Seit einer Woche hat sie Durchfall, der nicht zu stoppen ist. Seit Freitag liegt sie im Krankenhaus in Morrumbene. Weil die Pädiatrie vorgerichtet wird, liegt sie auf der Neugeborenenstation. „Station“ ist dabei schon ein zu großes Wort. Eher ist es ein großes Zimmer oder ein Saal, wie ich ihn noch aus meiner Lehrzeit in der Chirurgie kenne. Dort besuchen wir sie jeden Tag. Und jeden Tag kehre ich deprimierter nach Hause zurück. Zum Einen weil es Laura nicht wirklich besser geht, zum anderen schockiert mich, was ich dort erlebe. Dabei weiß ich ja, dass ich die medizinische Versorgung in Mosambik in keiner Weise mit der in Deutschland vergleichen kann.

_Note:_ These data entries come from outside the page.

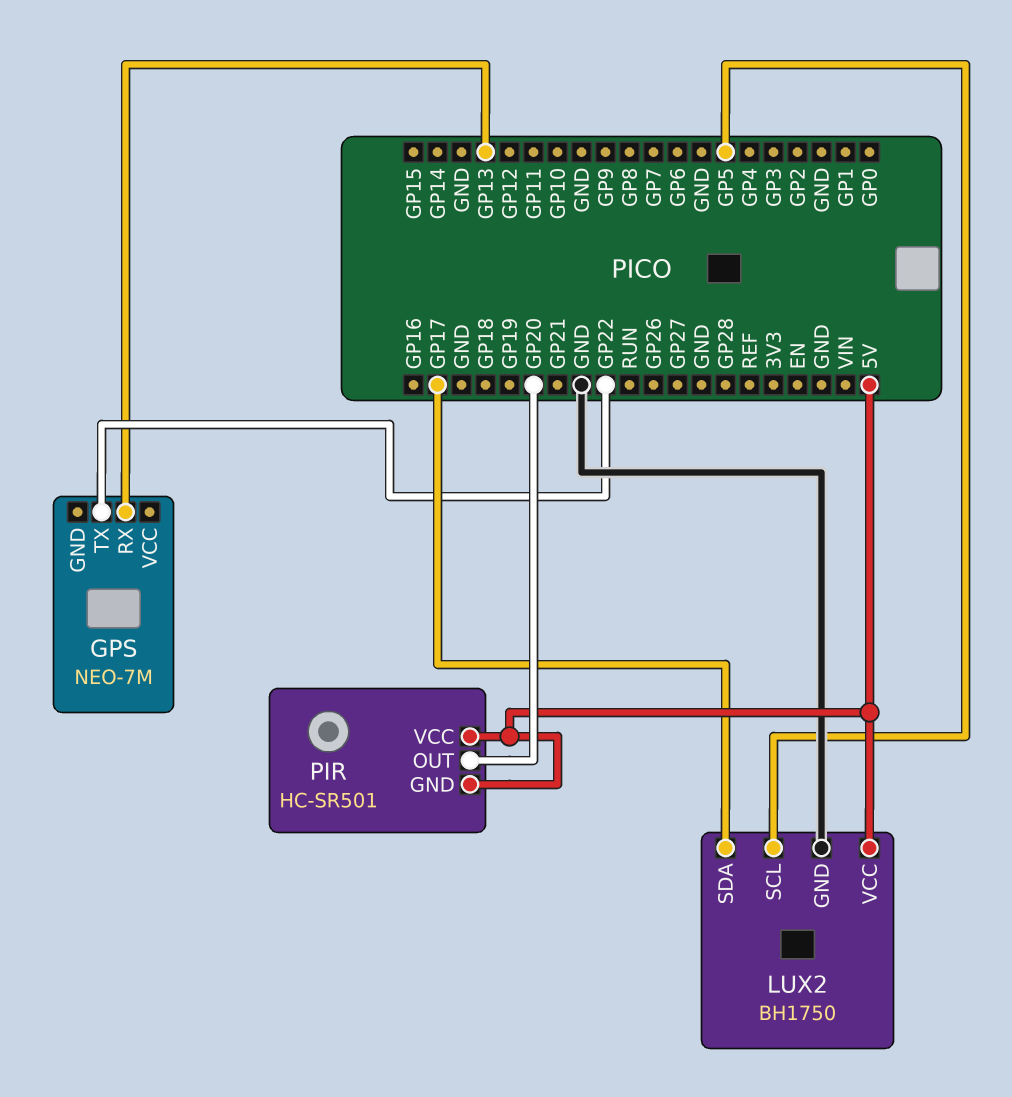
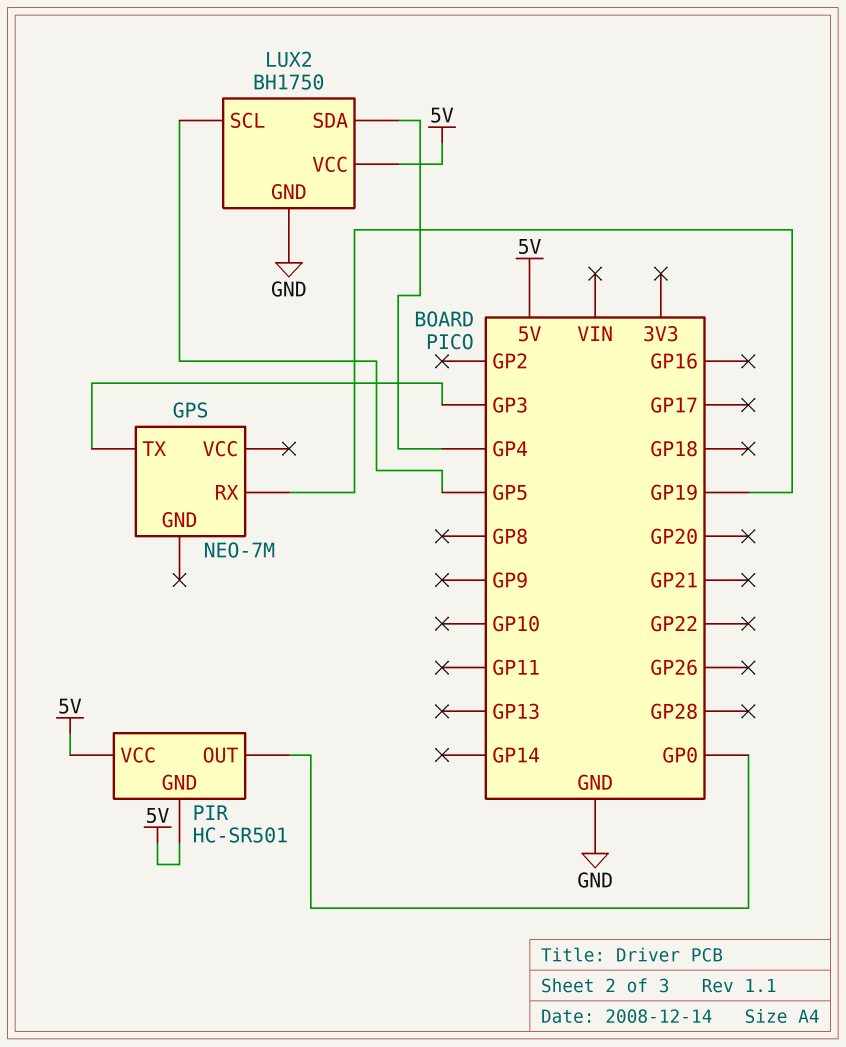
GPS pin RX: GP13 -> GP19
GPS pin TX: GP22 -> GP3
LUX2 pin SDA: GP17 -> GP4
PIR pin OUT: GP20 -> GP0

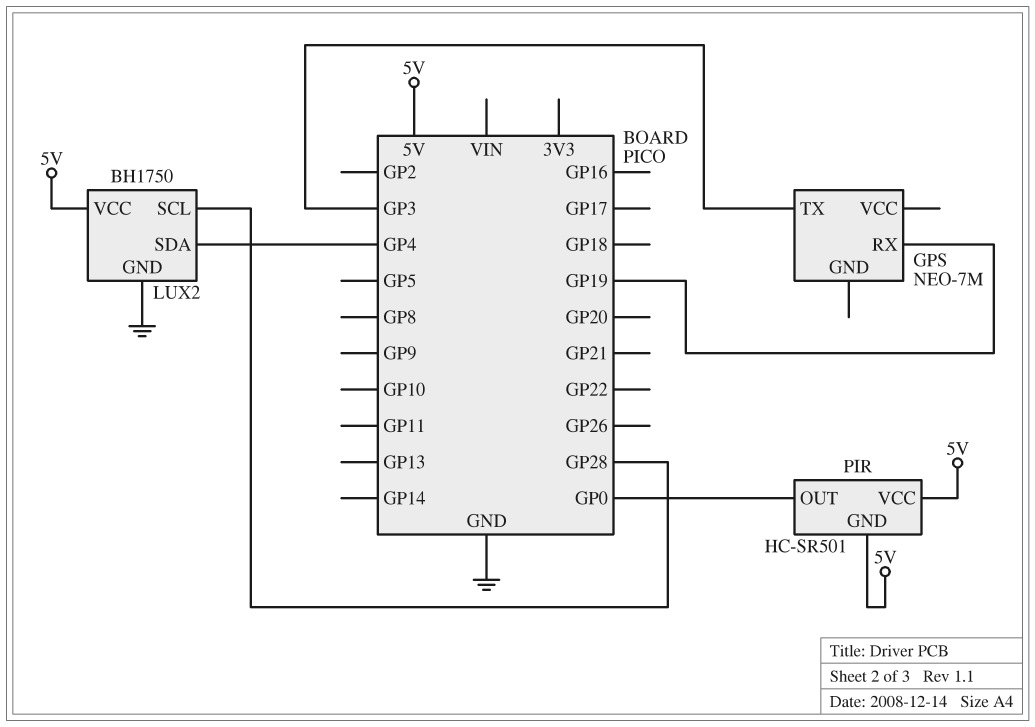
LUX2 pin SCL: GP5 -> GP28

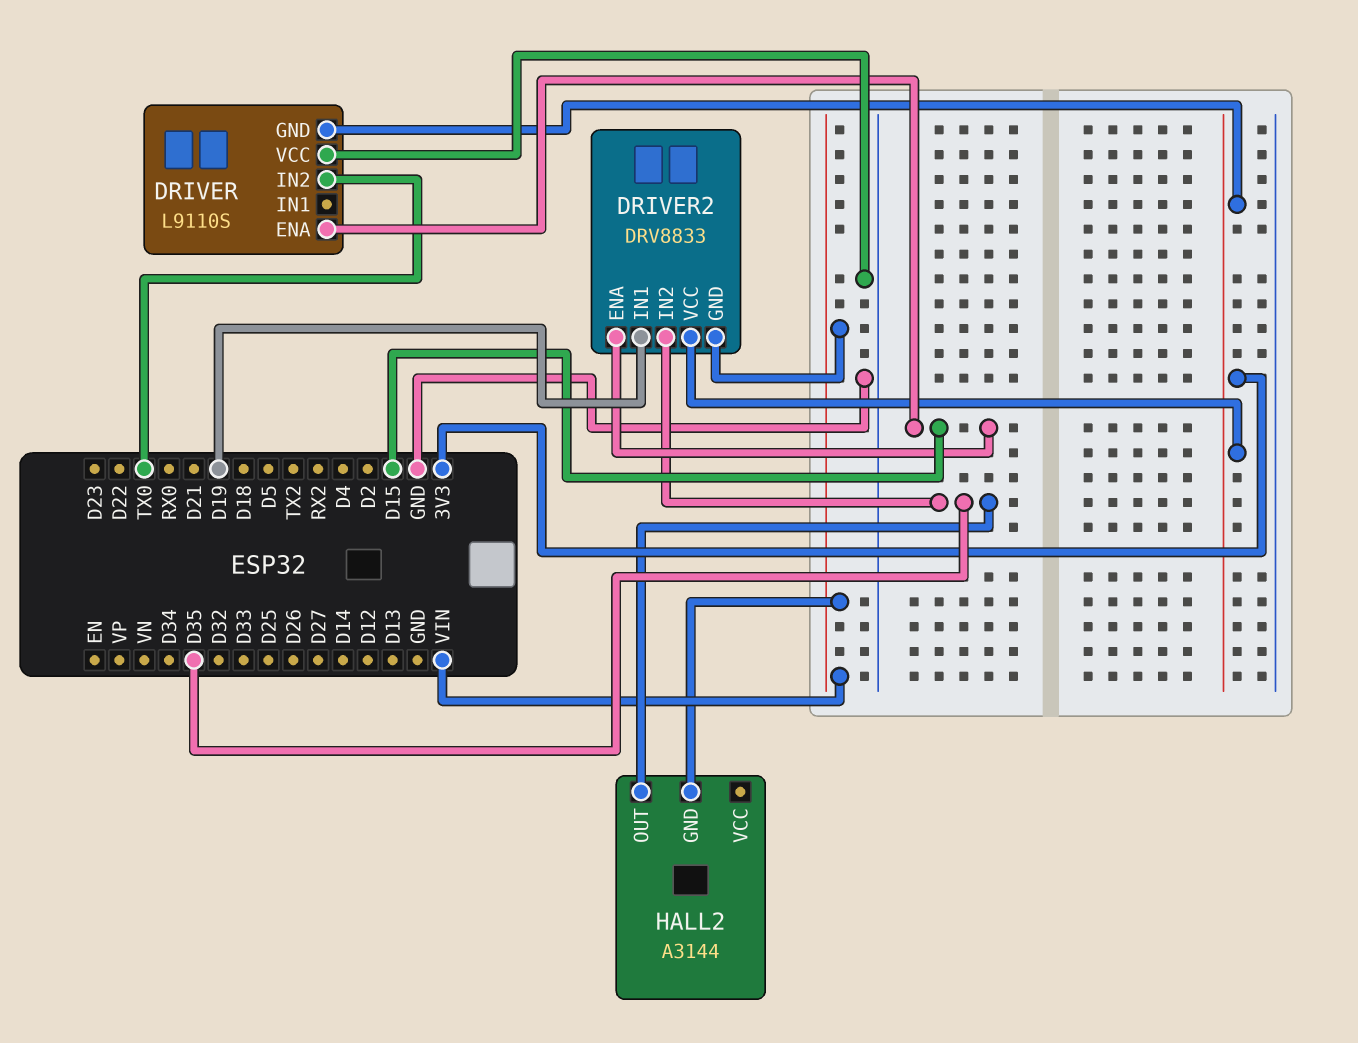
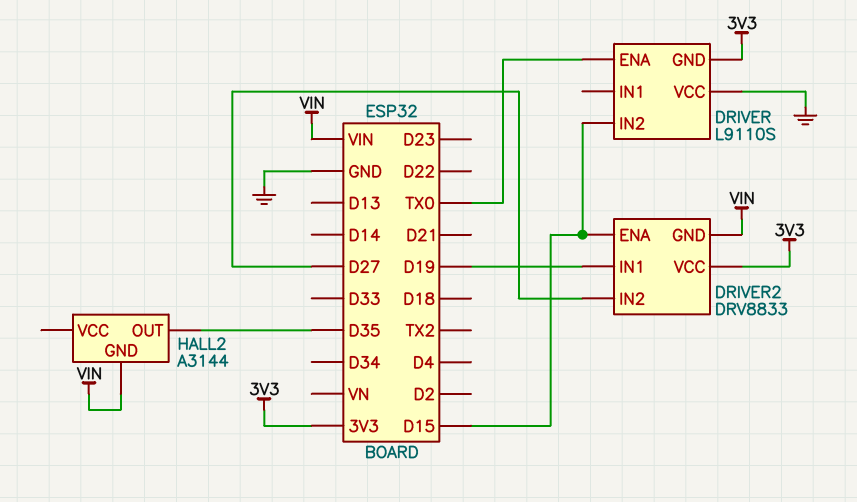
DRIVER pin ENA: D15 -> TX0
DRIVER pin IN2: TX0 -> D15
DRIVER2 pin IN2: D35 -> D27

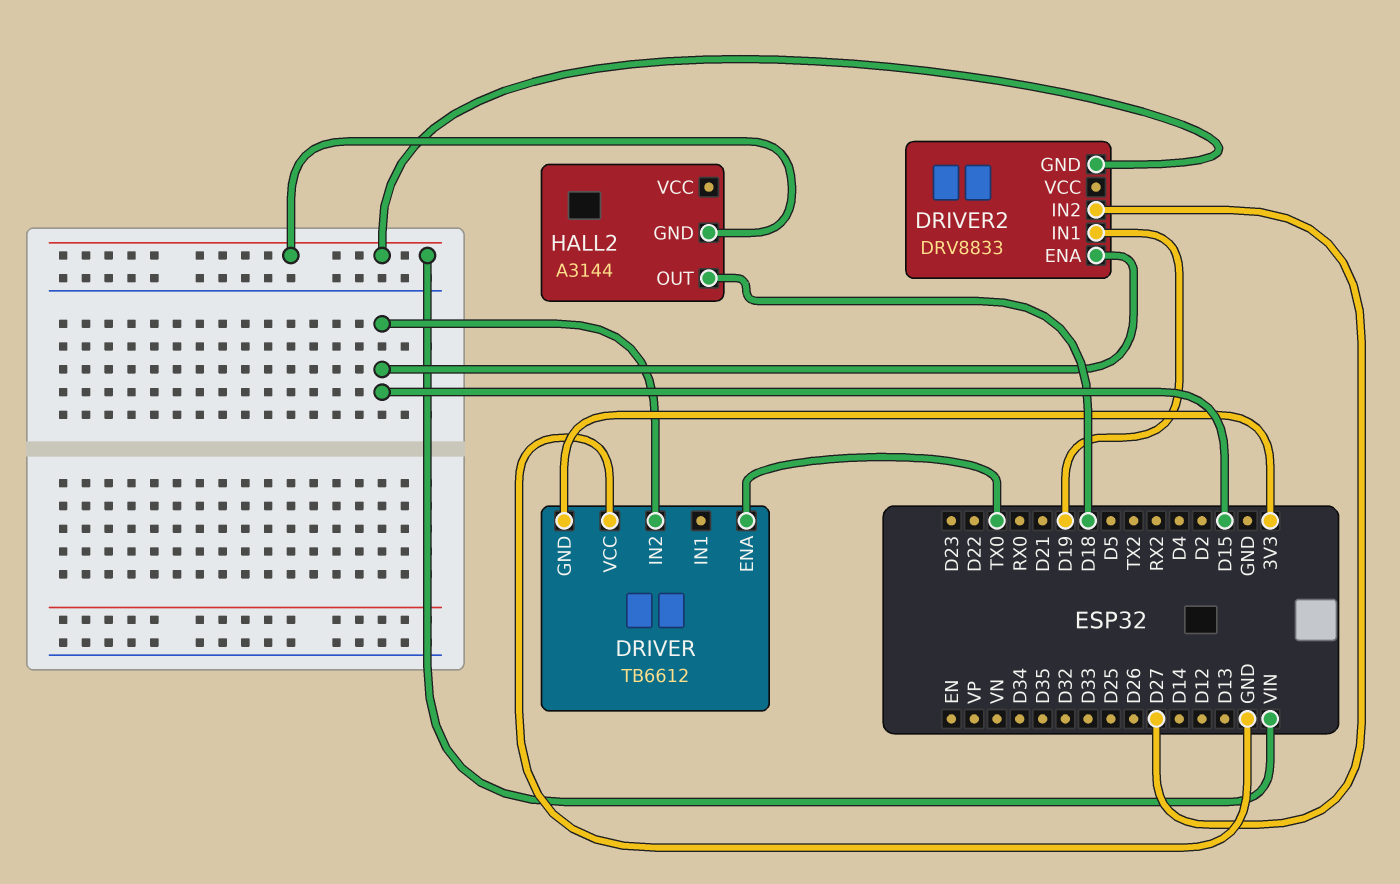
DRIVER: L9110S -> TB6612
DRIVER2 pin VCC: 3V3 -> none
HALL2 pin OUT: D35 -> D18

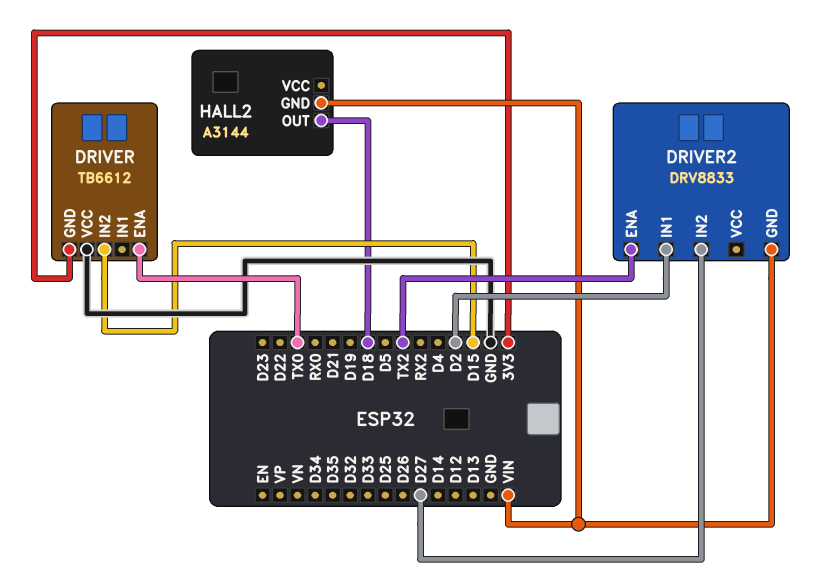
DRIVER2 pin ENA: D15 -> TX2
DRIVER2 pin IN1: D19 -> D2

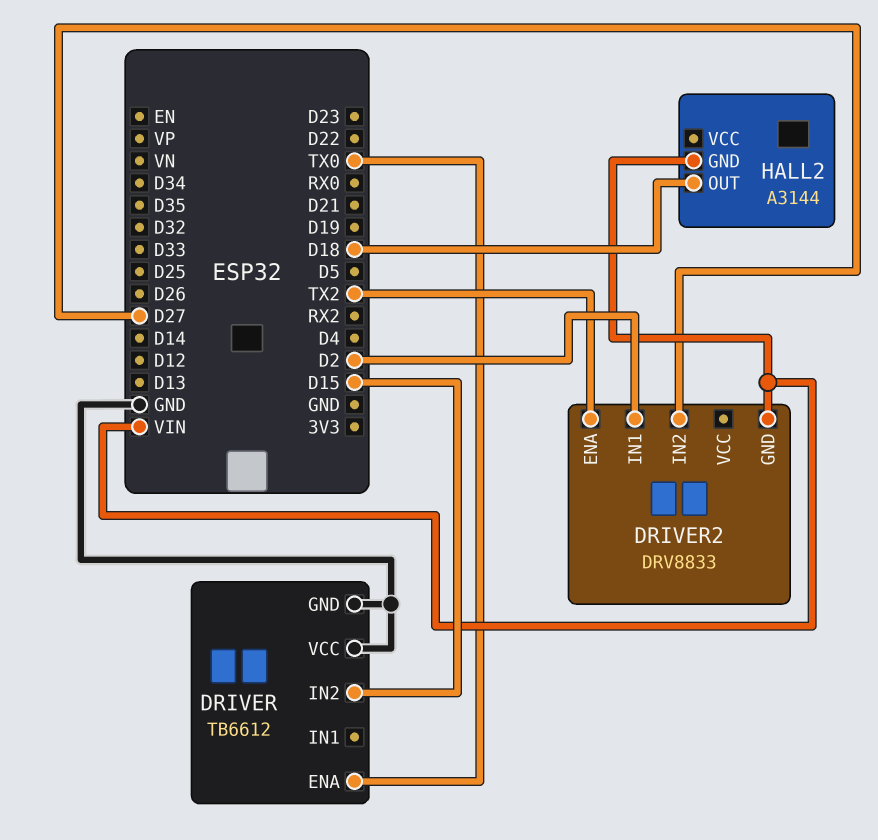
DRIVER pin GND: 3V3 -> GND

Gestern starb während unseres Besuches ein Neugeborenes. Es wollte einfach zu früh auf diese Welt, im 7. Monat. Eine Intensivstation für Frühgeborene gibt es hier leider nicht. Während unseres Besuches heute starb ein Kind in Lauras Alter, 15 Monate. Die Mutter weinte zum Erbarmen. Und das alles in dem Saal, in dem auch die Mütter liegen, die frisch entbunden haben oder gar noch auf die Geburt warten. Ein anderes kleines Kind schwebt auch in großer Lebensgefahr. Es braucht dringend eine Blutkonserve, doch die benötigte Blutgruppe 0, Rhesusfaktor negativ, ist nicht vorrätig. Ich habe Blutgruppe 0, aber Rhesusfaktor positiv, konnte also leider auch nicht helfen.

Doch neben diesen der Armut geschuldeten notvollen Verhältnissen gibt es auch Dinge, die man ohne viel Geld ausgeben zu müssen, besser machen könnte oder müsste. Die nötigsten Anforderungen der Hygiene einhalten, zum Beispiel. Der Nachtschrank neben Lauras Bett war nicht nur voller Staub, sondern regelrecht verdreckt. Der allgegenwärtige rote mosambikanische Sand. Als ich ihn wegwischte, meinte meine Begleiterin: Jetzt ist es wieder schön. Dass es mir nicht um Schönheit ging, sondern um Hygiene, war ihr nicht bewusst.

Oder die Ernährung: Hier ist es ja so, dass das Pflegepersonal nur für die medizinische Versorgung zuständig ist. Alle Tätigkeiten, die darüber hinausgehen, erledigen bei Kindern die Mütter, bei erwachsenen Patienten andere Angehörige: waschen, Essen bereiten, gegebenenfalls füttern oder Windeln wechseln... Wenn die Schwestern die Angehörigen wenigstens beraten würden! Die Mütter z.B. darüber aufklären, was sie den Kindern bei Durchfall geben sollen. Ich habe den Eindruck, selbst das geschieht nicht. Ich wollte Laura eine reife, zerdrückte Banane geben. Die diensthabende Schwester hat es untersagt. Und auch meine Begleiterinnen glauben mir nicht, dass Banane besser als Joghurt ist. Ach, ich fühl mich so richtig hilflos!

Eines freilich bleibt mir: Ich bete zu Gott, dass er Laura trotz all dieser widrigen Bedingungen helfen kann. Und wer von Euch auch dazu in der Lage ist, möge bitte dasselbe tun.